Qualunque decisione di accoglimento produce effetti sistemici; questa Corte non può tuttavia negare il suo intervento a tutela dei diritti fondamentali per considerazioni di astratta coerenza formale.
L’art. 175, comma 2, cod. proc. pen., per i motivi sopra esposti deve essere dichiarato costituzionalmente illegittimo nella parte in cui preclude la restituzione del contumace, che non aveva avuto cognizione del processo, nel termine per proporre impugnazione, quando la stessa impugnazione sia già stata proposta dal difensore. Resta chiaro che la presente decisione attiene alla sola preclusione formale individuata dal diritto vivente (quella cioè derivante dall’esistenza di una pregressa impugnazione), e non incide sui presupposti fissati dalla legge per l’accesso del contumace inconsapevole al meccanismo di garanzia.

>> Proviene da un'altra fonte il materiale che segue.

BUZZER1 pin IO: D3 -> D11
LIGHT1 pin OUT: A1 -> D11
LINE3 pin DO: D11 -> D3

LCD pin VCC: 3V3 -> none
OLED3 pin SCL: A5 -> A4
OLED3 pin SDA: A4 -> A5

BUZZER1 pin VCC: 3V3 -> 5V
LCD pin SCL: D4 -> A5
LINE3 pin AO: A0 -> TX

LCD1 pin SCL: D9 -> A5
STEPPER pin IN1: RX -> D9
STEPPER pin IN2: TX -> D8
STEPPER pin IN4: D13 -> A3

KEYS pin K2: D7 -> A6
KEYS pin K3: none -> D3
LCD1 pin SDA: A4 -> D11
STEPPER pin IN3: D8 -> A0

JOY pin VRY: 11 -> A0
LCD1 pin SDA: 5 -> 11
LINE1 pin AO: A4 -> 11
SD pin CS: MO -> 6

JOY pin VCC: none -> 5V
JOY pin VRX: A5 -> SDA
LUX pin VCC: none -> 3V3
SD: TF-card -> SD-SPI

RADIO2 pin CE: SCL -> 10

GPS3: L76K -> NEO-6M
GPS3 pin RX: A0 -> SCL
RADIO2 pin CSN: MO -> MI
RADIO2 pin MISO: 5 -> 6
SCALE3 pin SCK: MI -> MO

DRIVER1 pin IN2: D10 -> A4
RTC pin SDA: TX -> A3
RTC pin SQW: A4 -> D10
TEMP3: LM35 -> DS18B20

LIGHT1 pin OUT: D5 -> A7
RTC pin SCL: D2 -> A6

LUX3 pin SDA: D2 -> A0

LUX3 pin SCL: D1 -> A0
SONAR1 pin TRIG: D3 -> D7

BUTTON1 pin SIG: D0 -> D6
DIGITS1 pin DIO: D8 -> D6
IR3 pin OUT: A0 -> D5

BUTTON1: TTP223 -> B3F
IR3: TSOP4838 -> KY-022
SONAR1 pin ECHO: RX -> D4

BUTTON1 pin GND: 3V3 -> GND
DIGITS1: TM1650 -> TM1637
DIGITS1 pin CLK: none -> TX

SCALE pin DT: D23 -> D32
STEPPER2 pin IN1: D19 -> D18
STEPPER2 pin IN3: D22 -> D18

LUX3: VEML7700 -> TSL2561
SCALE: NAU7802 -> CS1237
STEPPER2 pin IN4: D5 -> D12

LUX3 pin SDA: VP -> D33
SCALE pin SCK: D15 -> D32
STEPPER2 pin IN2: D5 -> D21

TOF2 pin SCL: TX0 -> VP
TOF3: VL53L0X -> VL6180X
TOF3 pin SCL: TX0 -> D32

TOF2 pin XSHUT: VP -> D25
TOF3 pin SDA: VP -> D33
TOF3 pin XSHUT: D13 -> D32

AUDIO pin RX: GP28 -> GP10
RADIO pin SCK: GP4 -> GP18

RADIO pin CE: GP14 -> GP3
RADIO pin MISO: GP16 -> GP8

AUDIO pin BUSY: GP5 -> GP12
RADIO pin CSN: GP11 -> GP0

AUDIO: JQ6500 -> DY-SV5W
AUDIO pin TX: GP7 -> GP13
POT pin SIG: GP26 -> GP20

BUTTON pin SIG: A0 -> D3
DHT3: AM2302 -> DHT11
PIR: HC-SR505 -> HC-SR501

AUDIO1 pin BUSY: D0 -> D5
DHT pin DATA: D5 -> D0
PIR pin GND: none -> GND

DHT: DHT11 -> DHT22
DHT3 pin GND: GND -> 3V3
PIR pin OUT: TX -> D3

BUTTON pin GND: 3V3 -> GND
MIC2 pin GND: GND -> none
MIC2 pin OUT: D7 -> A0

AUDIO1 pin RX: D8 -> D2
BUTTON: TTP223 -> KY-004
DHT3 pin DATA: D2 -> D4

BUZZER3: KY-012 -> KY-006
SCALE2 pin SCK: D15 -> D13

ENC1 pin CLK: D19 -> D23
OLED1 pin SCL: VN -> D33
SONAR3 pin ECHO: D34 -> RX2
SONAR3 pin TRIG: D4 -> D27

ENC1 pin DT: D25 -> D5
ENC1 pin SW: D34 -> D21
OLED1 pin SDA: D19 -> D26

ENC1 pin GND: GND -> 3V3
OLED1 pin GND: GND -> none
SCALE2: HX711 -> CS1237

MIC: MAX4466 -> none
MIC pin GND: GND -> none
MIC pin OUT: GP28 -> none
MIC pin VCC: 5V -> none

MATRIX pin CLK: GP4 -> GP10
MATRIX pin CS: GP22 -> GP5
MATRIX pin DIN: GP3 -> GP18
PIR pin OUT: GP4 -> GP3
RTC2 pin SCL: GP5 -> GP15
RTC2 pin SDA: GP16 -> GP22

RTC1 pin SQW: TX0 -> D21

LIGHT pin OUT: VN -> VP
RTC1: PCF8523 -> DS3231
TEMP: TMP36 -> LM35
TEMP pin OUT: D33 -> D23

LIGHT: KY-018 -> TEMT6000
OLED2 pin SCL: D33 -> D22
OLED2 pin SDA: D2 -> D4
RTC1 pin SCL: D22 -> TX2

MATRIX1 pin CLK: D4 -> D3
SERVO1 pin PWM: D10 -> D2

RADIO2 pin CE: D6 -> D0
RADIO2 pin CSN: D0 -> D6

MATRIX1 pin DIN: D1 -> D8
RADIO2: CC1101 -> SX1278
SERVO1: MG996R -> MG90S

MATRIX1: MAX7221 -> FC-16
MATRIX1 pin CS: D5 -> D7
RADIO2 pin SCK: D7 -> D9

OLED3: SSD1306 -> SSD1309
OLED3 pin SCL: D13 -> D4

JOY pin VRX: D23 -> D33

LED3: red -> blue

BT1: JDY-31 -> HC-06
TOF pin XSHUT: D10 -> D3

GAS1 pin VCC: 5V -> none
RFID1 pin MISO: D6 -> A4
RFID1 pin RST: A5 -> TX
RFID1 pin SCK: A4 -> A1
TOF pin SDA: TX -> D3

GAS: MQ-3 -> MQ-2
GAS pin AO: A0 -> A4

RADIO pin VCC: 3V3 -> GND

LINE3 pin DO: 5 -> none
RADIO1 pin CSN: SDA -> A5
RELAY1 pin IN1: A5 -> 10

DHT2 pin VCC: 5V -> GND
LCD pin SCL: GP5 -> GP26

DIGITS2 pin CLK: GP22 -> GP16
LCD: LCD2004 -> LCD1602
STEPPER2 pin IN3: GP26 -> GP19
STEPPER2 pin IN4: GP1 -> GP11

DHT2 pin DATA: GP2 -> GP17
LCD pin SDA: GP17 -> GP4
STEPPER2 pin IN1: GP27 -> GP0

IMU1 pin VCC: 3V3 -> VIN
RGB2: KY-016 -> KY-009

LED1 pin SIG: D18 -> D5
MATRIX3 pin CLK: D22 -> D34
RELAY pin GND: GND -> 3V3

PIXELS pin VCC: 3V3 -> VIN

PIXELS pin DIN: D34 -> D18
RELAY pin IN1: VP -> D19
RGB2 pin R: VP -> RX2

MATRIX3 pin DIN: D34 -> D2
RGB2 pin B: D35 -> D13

10. – Il petitum avanzato dal rimettente comprende anche la dichiarazione di illegittimità costituzionale della disposizione censurata nella parte in cui non consente all’imputato restituito nel termine l’esercizio del diritto alla prova.
La questione è manifestamente inammissibile.
Si tratta di questione che, avuto riguardo al procedimento principale, pendente davanti al giudice della legittimità, si presenta come astratta e prematura, e quindi irrilevante per la definizione del giudizio. Se rimesso nel termine, l’imputato potrà proporre l’acquisizione di nuove prove nel giudizio di merito, ed in quella sede potrà eventualmente sorgere il problema dell’esercizio del suo diritto alla prova, asseritamente violato dalla norma censurata. Nel processo a quo la Corte di cassazione è chiamata a giudicare soltanto sulla legittimità del diniego di restituzione nel termine pronunciato dalla Corte di assise di appello di Bologna, restando impregiudicata la successiva attività processuale, che si svolgerà nell’ipotesi di apertura del giudizio di impugnazione sinora negato al ricorrente.
per questi motivi
LA CORTE COSTITUZIONALE
dichiara la illegittimità costituzionale dell’art. 175, comma 2, del codice di procedura penale, nella parte in cui non consente la restituzione dell’imputato, che non abbia avuto effettiva conoscenza del procedimento o del provvedimento, nel termine per proporre impugnazione contro la sentenza contumaciale, nel concorso delle ulteriori condizioni indicate dalla legge, quando analoga impugnazione sia stata proposta in precedenza dal difensore dello stesso imputato;
dichiara la manifesta inammissibilità della questione di legittimità costituzionale dell’art. 175, comma 2, cod. proc. pen., nella parte in cui non consente all’imputato restituito nel termine l’esercizio del diritto alla prova, sollevata, in riferimento agli artt. 24, 111, primo comma e 117, primo comma, della Costituzione, dalla Corte di cassazione, con l’ordinanza indicata in epigrafe.
Così deciso in Roma, nella sede della Corte costituzionale, Palazzo della Consulta, il 30 novembre 2009.
F.to:
Francesco AMIRANTE, Presidente
Gaetano SILVESTRI, Redattore
Giuseppe DI PAOLA, Cancelliere
Depositata in Cancelleria il 4 dicembre 2009.